Have you ever watched a sizable gain melt away as you struggled over the decision - should I sell? It is better to take the emotion out of that decision. I have shown you how channels, CCI and cycle tops can indicate a sell. Still you have to pull the trigger.
So maybe it would be better to have a way to set automatic sells using trailing stop orders. Problem with that is you have to make a judgment as to how tight to set stops. On an average beta (average volatility) stock that may be 5% or so below current price. On a stock the has a higher beta (more volatile) that may be 8-10% below the current price. You don't want to get taken out just as the stock is ready to start a run.
What if we set looser stops until a top is on the horizon? Then we tighten our stops so as to keep most of our profits.
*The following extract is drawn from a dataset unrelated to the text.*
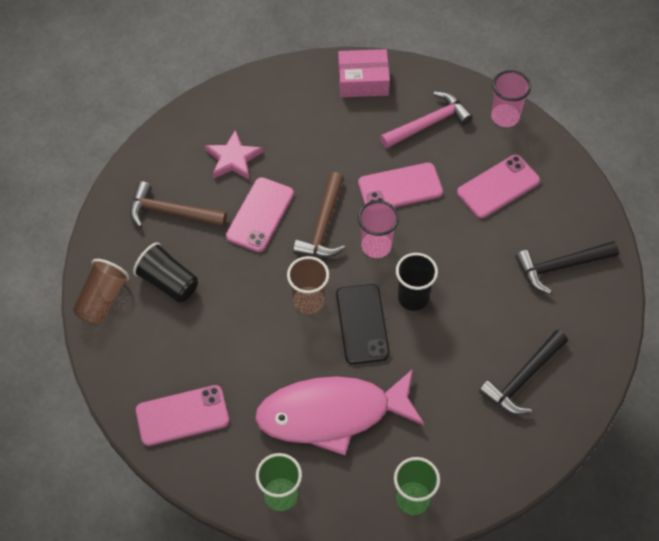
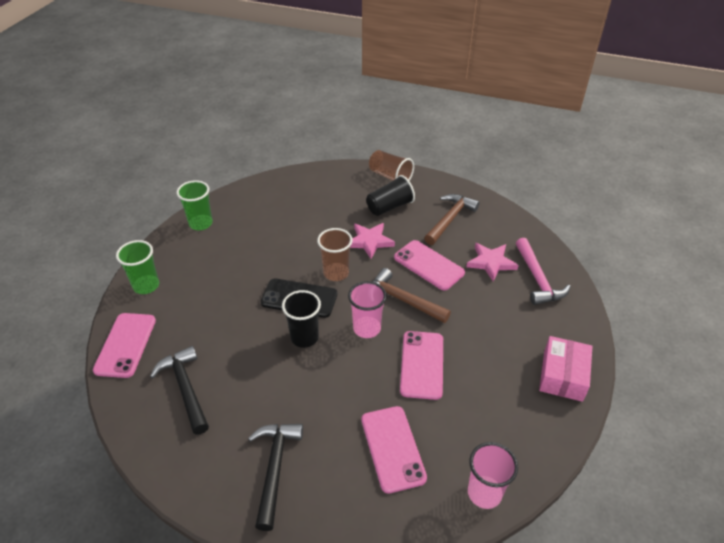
camera: 110 degrees right, 15 degrees down
(182, 415) = (285, 194): pink phone -> pink phone (126, 345)
(242, 284) = (369, 241): none -> pink star
(332, 414) = (238, 262): pink fish -> none
(429, 123) = (493, 414): pink hammer -> pink hammer (537, 279)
Is there a way to do that? To keep going up a stock needs to attract more buying. More buying implies more money flowing into the stock. But since stocks normally overshoot money flow into a stock may actually top and head down before a stock tops. And we want that up move generated by that overshoot in price.
So when we detect a pullback in the money flow into a stock we don't sell we tighten our trailing stops. Say if we had them at 5% we might tighten them to 2.5-3%, or if we had them set at 10% we may tighten them to 5%. This way we continue (hopefully) to ride the trend and the market will make the sell decision for us and never again will we ride a winner down.
I have charted and annotated the chart for you using SPY as my example with the MFI (Money Flow Indicator). Here is the chart:
GL traders. It is not to late to make a New Year's Resolution to never again ride a winner down because emotionally you can not decide. Let the market decide for you.